Auch die Stadt hat sich längst mit der Gestaltung des Brandshofer Deichs beschäftigt. Schließlich nimmt er eine Schlüsselfunktion für die Entwicklung des Ostens der Stadt ein: Als direkte Verbindung zwischen HafenCity und CitySüd. Doch der "Masterplan Elbbrücken" sieht dort eher neuen Raum für die immergleiche Investorenarchitektur. Dem allerdings hat Kretschmer jetzt einen ersten Riegel vorgeschoben. Und auch Fusis Studenten haben im Sommersemester erste Gestaltungsvorschläge umgesetzt, die der speziellen Entwicklung des Areals Rechnung tragen. Pläne, die auch das Interesse der Stadtentwicklungsbehörde geweckt hätten.

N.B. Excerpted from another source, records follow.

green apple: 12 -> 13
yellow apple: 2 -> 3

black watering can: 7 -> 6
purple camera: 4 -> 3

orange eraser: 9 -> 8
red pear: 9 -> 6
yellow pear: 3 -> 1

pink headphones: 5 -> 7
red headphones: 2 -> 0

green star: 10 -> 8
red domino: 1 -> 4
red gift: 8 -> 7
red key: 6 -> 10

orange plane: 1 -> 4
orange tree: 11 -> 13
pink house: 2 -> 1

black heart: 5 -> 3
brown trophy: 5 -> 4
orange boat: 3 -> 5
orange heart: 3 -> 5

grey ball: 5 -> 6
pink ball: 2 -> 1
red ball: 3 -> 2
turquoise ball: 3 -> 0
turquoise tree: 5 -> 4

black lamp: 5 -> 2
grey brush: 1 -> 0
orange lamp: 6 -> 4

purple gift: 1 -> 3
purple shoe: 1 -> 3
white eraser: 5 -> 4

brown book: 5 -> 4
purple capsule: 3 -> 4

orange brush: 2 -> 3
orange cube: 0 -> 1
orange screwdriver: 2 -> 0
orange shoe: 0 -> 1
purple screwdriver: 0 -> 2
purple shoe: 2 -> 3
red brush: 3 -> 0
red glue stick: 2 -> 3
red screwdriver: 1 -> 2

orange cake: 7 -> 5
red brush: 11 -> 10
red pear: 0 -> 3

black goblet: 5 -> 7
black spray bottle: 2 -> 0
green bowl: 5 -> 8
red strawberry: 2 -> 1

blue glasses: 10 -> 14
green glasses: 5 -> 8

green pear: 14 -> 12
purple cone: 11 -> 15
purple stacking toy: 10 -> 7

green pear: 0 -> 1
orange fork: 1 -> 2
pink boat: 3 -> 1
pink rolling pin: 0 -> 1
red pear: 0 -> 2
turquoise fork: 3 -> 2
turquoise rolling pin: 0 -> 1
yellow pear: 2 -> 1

"Die Grenzen der HafenCity dürfen nicht starr sein", sagt Stadtplaner Rolf Kellner vom Architekturbüro ÜberNormalNull. "Eine interessante Stadt braucht solche Milieus." Auch an anderen Orten habe man nur gegen Widerstand alternative Elemente erhalten können - die heute das Bild der Hansestadt prägten.

Kretschmer selbst könnte sich vorstellen, dass das Gelände Teil der HafenCity wird - etwa als HafenCity-Ost. In zwei Monaten wolle er mit den Sanierungsarbeiten beginnen, erklärt er in der imposanten oktogonalen Eingangshalle des Kontorhauses: In jedem der vier Stockwerke sollen drei Ateliers mit einer Größe von etwa 200 Quadratmetern entstehen. Auch die riesige Speditionshalle und das knapp 20 Wohnungen fassende Mietshaus auf dem insgesamt fast einen Hektar großen Kontorhaus-Gelände sollen dann nach den Vorgaben des Denkmalschutzes modernisiert werden. In spätestens zwei Jahren könnten dann die alten, kreativen Mieter wieder einziehen.